On 27 July 2013 02:18, Daniel Veditz <dved...@mozilla.com> wrote:
> Uniformity is indeed important. Are you implying that some other browser
> is NOT blocking mixed-content WebSockets? Why is it only Firefox where
> you have to do long polling?
>
> If so we can take that information back to the standards body and
> discuss changing the spec (which is probably where this conversation
> should happen).

Thanks, Dan. Chrome certainly doesn't block mixed-content WebSockets
(just checked their latest nightly). They had a patch, but chose not
to commit it.

I'm raising this issue with Firefox because I don't know how to talk
to IE developers, Chrome works for me, and as I understand the
discussion, Firefox was one of the reasons this was added to the spec.
It would be great if we could tweak the spec, but I think you're the
first people I need to convince to do that!

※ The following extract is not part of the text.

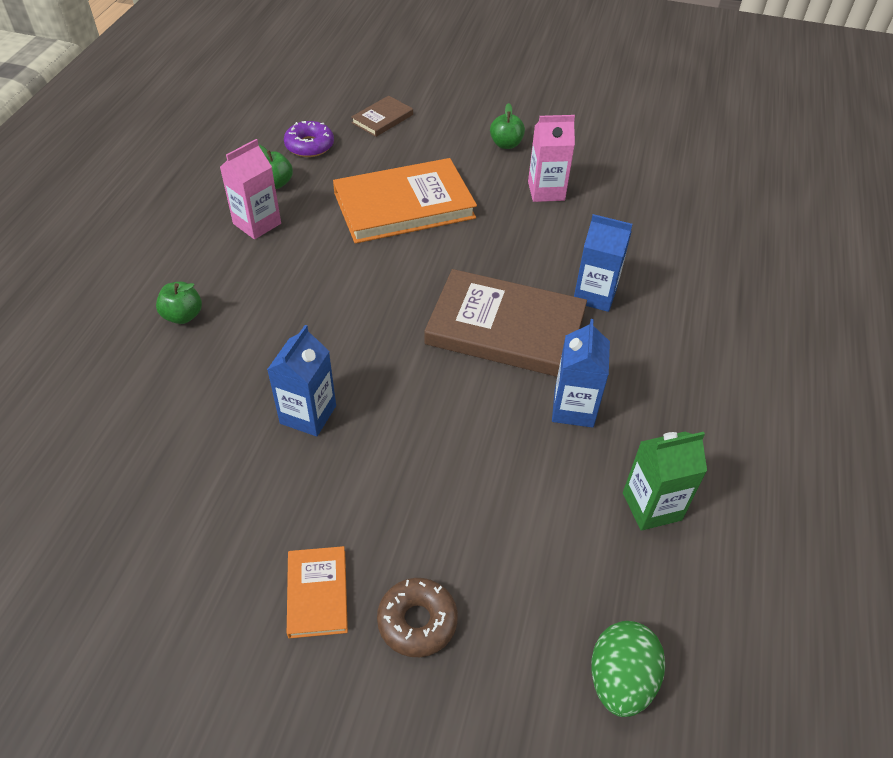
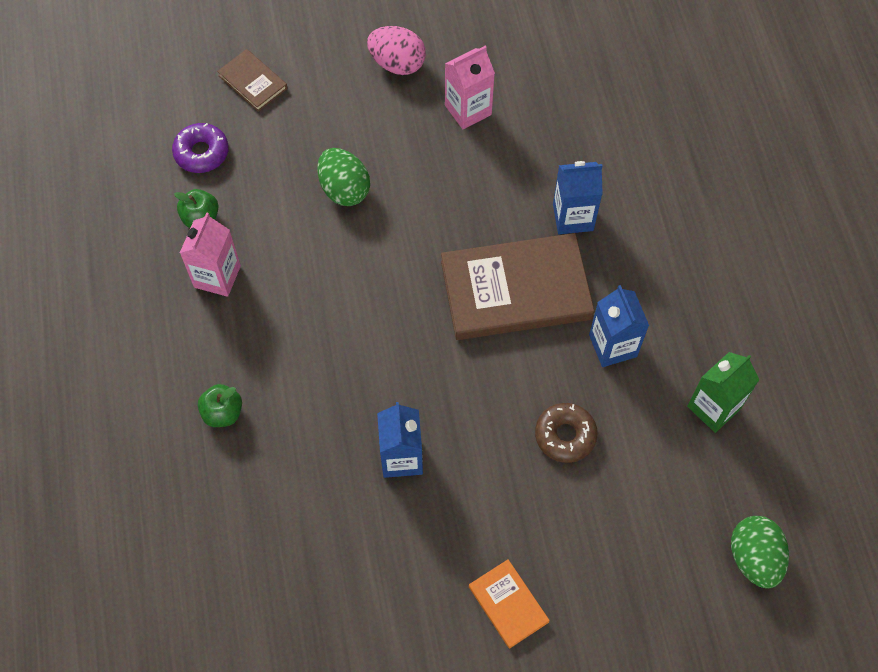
camera: 25 degrees left, 15 degrees up
(382, 119) = (253, 82): brown book -> brown book turned 60 degrees counterclockwise
(404, 205) = (344, 189): orange book -> green egg
(417, 621) = (593, 588): brown donut -> brown donut (565, 435)
(506, 144) = (397, 64): green apple -> pink egg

For completeness, we're just checking the whole range of browsers at the moment.

>> The second request is a bigger discussion: I think we need a fuller,
>> proper way to allow mixed-content XHR/WebSocket. Not all mixed-content
>> requests, just some. I recognise the value that browsers provide to
>> website developers flagging up when their site is misconfigured, and
>> we want these warnings to be on by default.
>
> I do want to recognize this as a separate point and don't want it to get
> buried. Leaving WebSockets aside is it appropriate to treat data
> connections as "active" content rather than "passive" content. What do
> IE and Chrome (who both block mixed active content) do with XHR?

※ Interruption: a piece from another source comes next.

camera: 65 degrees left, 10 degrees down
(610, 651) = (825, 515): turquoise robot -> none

I haven't tested with IE yet. Current Chrome is happy with
mixed-content XHR, nightly build displays a warning on load but allows
it. This is different to Firefox, where nightly blocks by default and
provides a UI to reload the page with mixed XHR enabled (at which
point it shows an identical warning to Chrome's).

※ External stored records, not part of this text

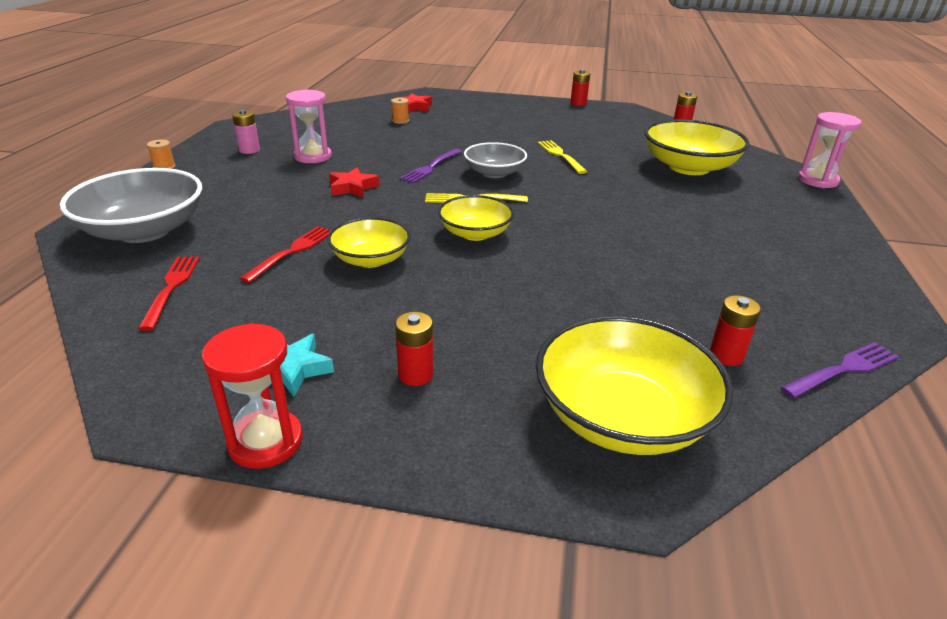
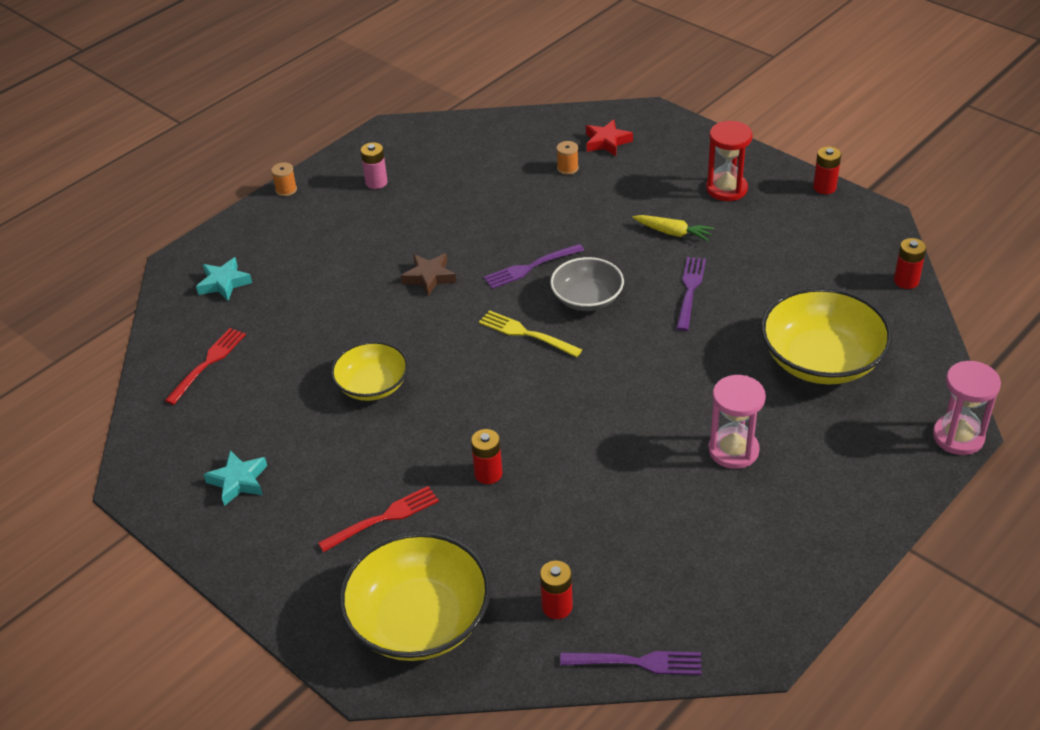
camera: 35 degrees right, 10 degrees up
(144, 231) = (224, 283): grey bowl -> turquoise star
(265, 441) = (186, 534): red hourglass -> red hourglass (726, 189)
(292, 252) = (317, 352): red fork -> red fork (383, 518)
(313, 156) = (428, 212): pink hourglass -> pink hourglass (733, 450)
(352, 187) = (429, 277): red star -> brown star
(415, 375) = (313, 521): red battery -> red battery (488, 474)
(475, 233) = (487, 384): yellow bowl -> none
(512, 134) = (673, 233): none -> yellow carrot
(560, 155) = (690, 290): yellow fork -> purple fork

XHR is probably too dangerous to be passive. It's true you can be
virtuous with it, but it makes sense to be heavy-handed and treat it
as active. It's just too tempting for people to put HTML with script
fragments in there. It's clearly very different from an image or
stylesheet, which could never be interpreted, whereas (X)HTML can
certainly contain executable scripts. It would be possible to treat
XHR as active or passive depending on the content-type, so that only
the (X)HTML, JavaScript, and SVG types were classed as active, but
that might be too much work for a minor bit of behaviour.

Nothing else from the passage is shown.